3) Practice, practice, and practice again.

Once you’ve put together your presentation, check it out. Then check it again. Practice your speech in front of a mirror, and then in front of a family member or friend. Each time you repeat your presentation you will feel more comfortable, and the idea of ​​conducting it in front of an audience will be less intimidating.

 

4) Prepare a “Plan B.”

Thinking about “what can happen if…” generates anxiety.

“What happens if the computer does not recognize the PowerPoint presentation?”

“What happens if someone interrupts constantly?”

“What do I do if the projector doesn’t work?”

These are some of the questions that can panic in any speaker. It is for this reason that you must create contingency plans and be more prepared if the worst happens (although it probably won’t).

 

5) Don’t wait Until The Last Moment…

… to check that the microphone works, that the projector projects or that the projector illuminates.

All this MUST be prepared beforehand. In case something fails, smile and try to maintain your composure while you or others take care of the problem. The most important thing is how you react.

Remember, however, that the slides should not have much text, because in that case, no one will hear what you say. If the whole presentation is spent reading directly from a paper or slides, you will show lack of confidence and knowledge in what you say.

Visual aids are just that – Aids. Only use them to illustrate and support your argument, not to outright state it.

 

6) Talk to one person at a time.

One of the aspects of giving speeches that can generate more terror is the public.

Perhaps the very idea of ​​standing in front of many expectant people, waiting to hear your words, can make you feel shivers. The best way to overcome this fear is to talk to ONE person at a time.

Choose three people from the audience and alternate your gaze between them, as if they were having a conversation in a cafe. Look them in the eye.

Most importantly, do not look at the floor, the ceiling, or your notes. This will prove that you are not prepared enough nor have confidence in what you’re saying.

 

7) Incorporate your personal opinion.

Anyone can “copy and paste a theme” and repeat it mechanically in front of an audience. What will make the difference in your presentation is what YOU can bring from your personal experience and knowledge.

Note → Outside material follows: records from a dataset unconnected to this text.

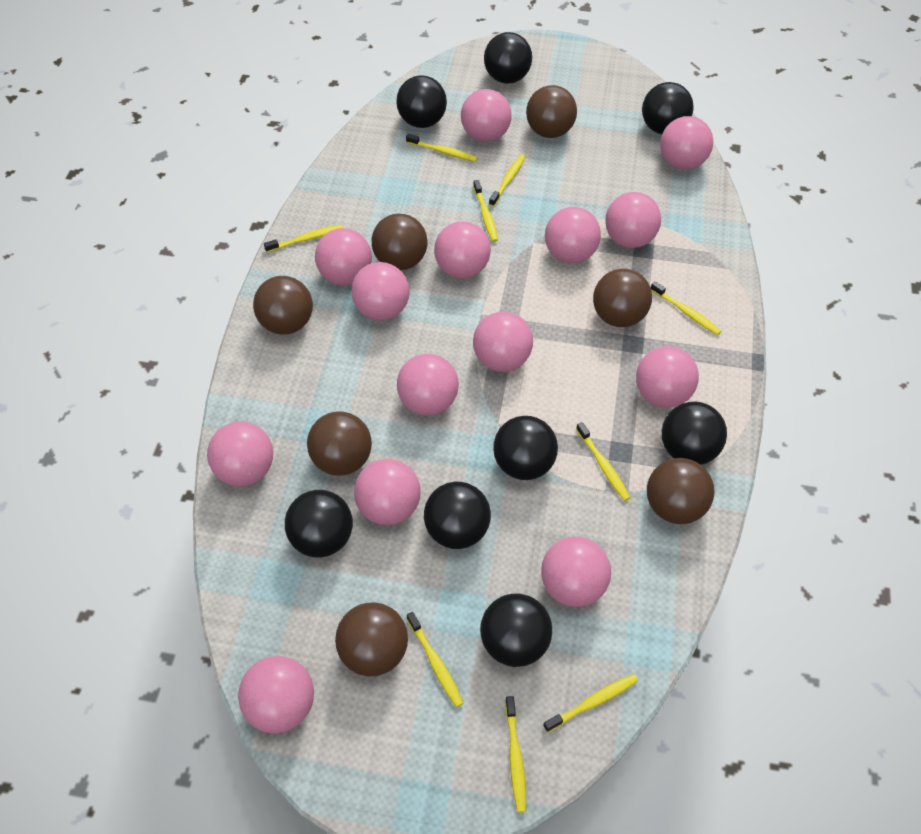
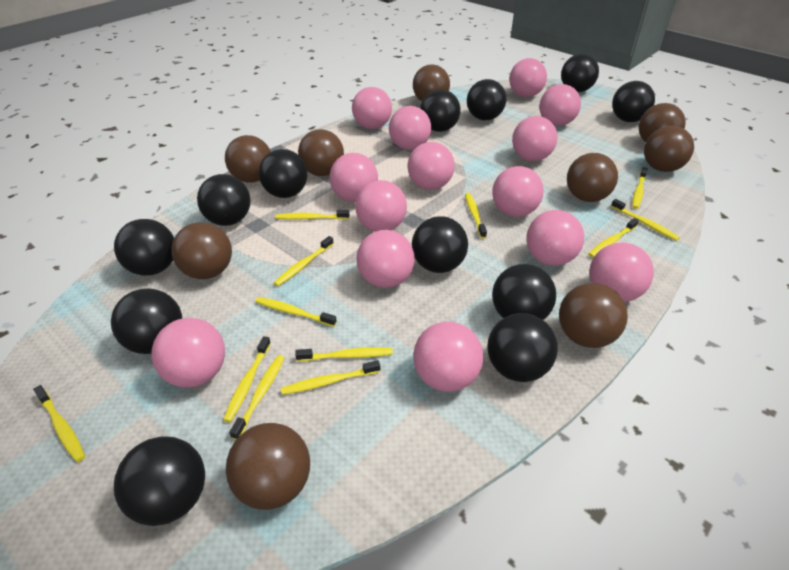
black ball: 8 -> 12
brown ball: 7 -> 9
yellow toothbrush: 9 -> 12

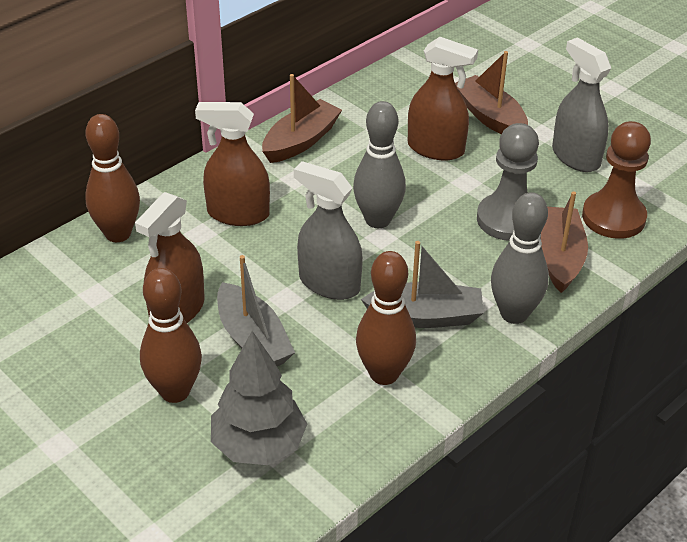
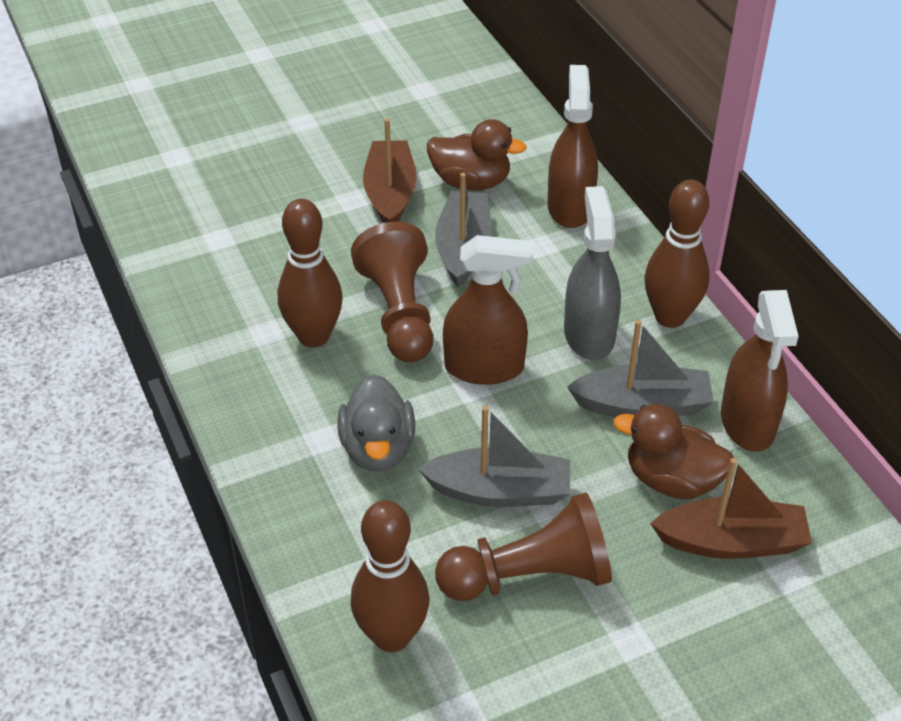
brown boat: 3 -> 2
brown duck: 0 -> 2
brown pawn: 1 -> 2
grey boat: 2 -> 3
grey bowling pin: 2 -> 0
grey duck: 0 -> 1
grey pawn: 1 -> 0
grey spray bottle: 2 -> 1
grey tree: 1 -> 0

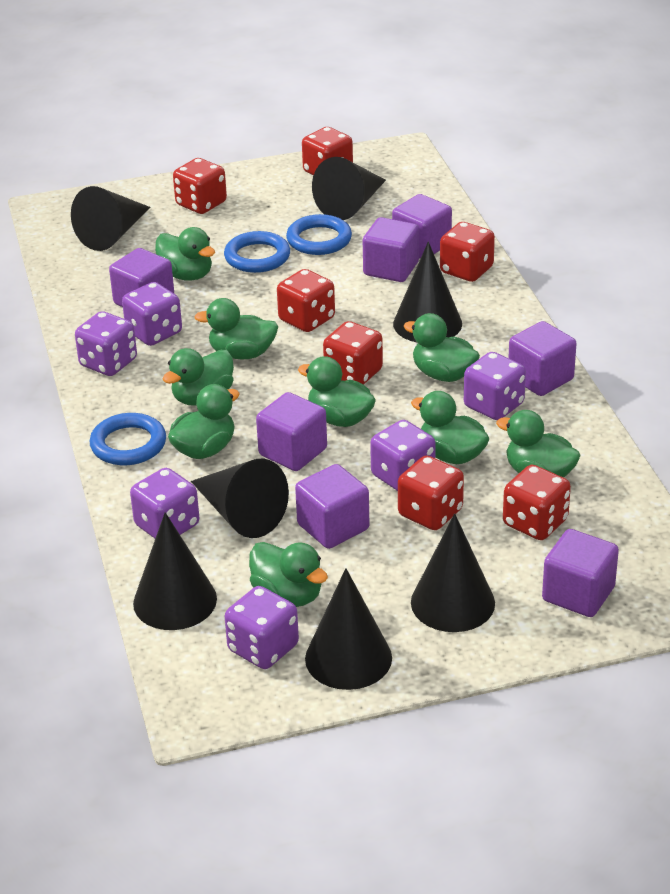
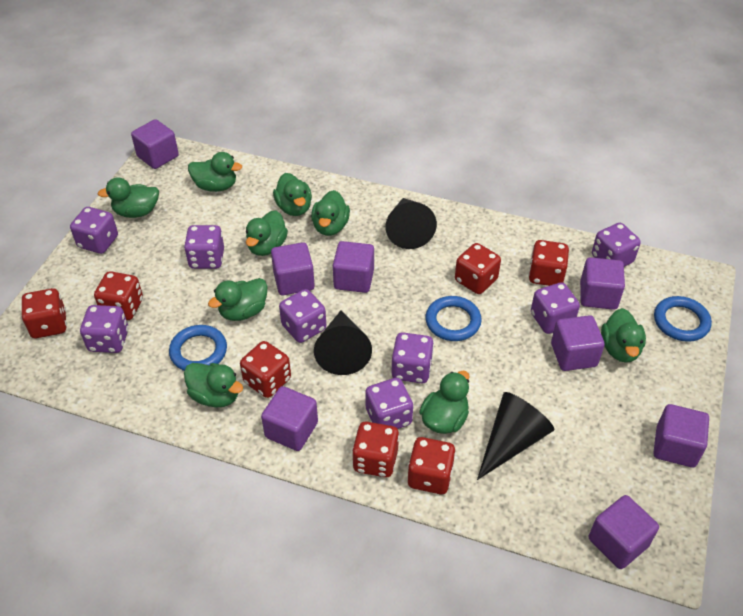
black cone: 7 -> 3
purple cube: 7 -> 8
purple dice: 6 -> 8

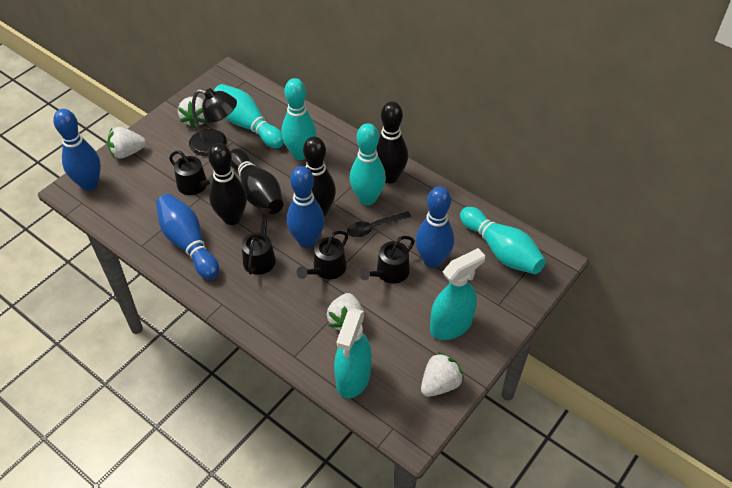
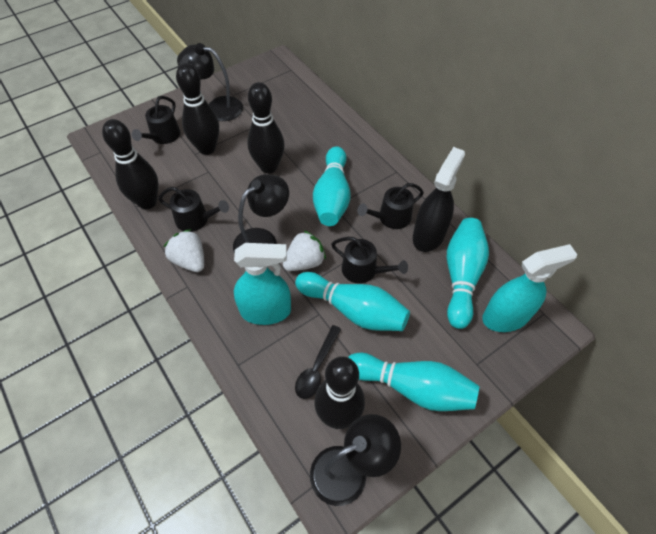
black lamp: 1 -> 3
black spray bottle: 0 -> 1
blue bowling pin: 4 -> 0
white strawberry: 4 -> 2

Try to include occasional thoughts and opinions of your own. Although these must be previously planned and prepared, try to make them seem spontaneous. Giving a little of you to the presentation will make you feel more interesting in the eyes of the public.

 

8) Speak clearly.

Speaking at too rapid a speed is one of the most obvious telltale signs of nervousness. Even if your speech is brilliant, if no one can understand you, it has the same value as if dictating your shopping list. Try to speak slowly and clearly, even a little slower than normal.

 

9) Be brief.

Unfortunately, there are many speakers who extend their presentation to the unthinkable with never-ending speeches, not caring about the deadly boredom of the audience or respecting their time.

Do NOT be one of them. I learned in Business School that good presentations come down to these 3 public speaking tips.

  • Tell The Audience What You’re Going to Present.
  • Present It.
  • Conclude By Telling Them Again.

Simple and easy to remember.

 

10) Relax yourself.

Humans are often the worst critics of ourselves. If you forget a phrase from your notes or if you miss a slide inadvertently, it is not the end of the world. It’s just a presentation.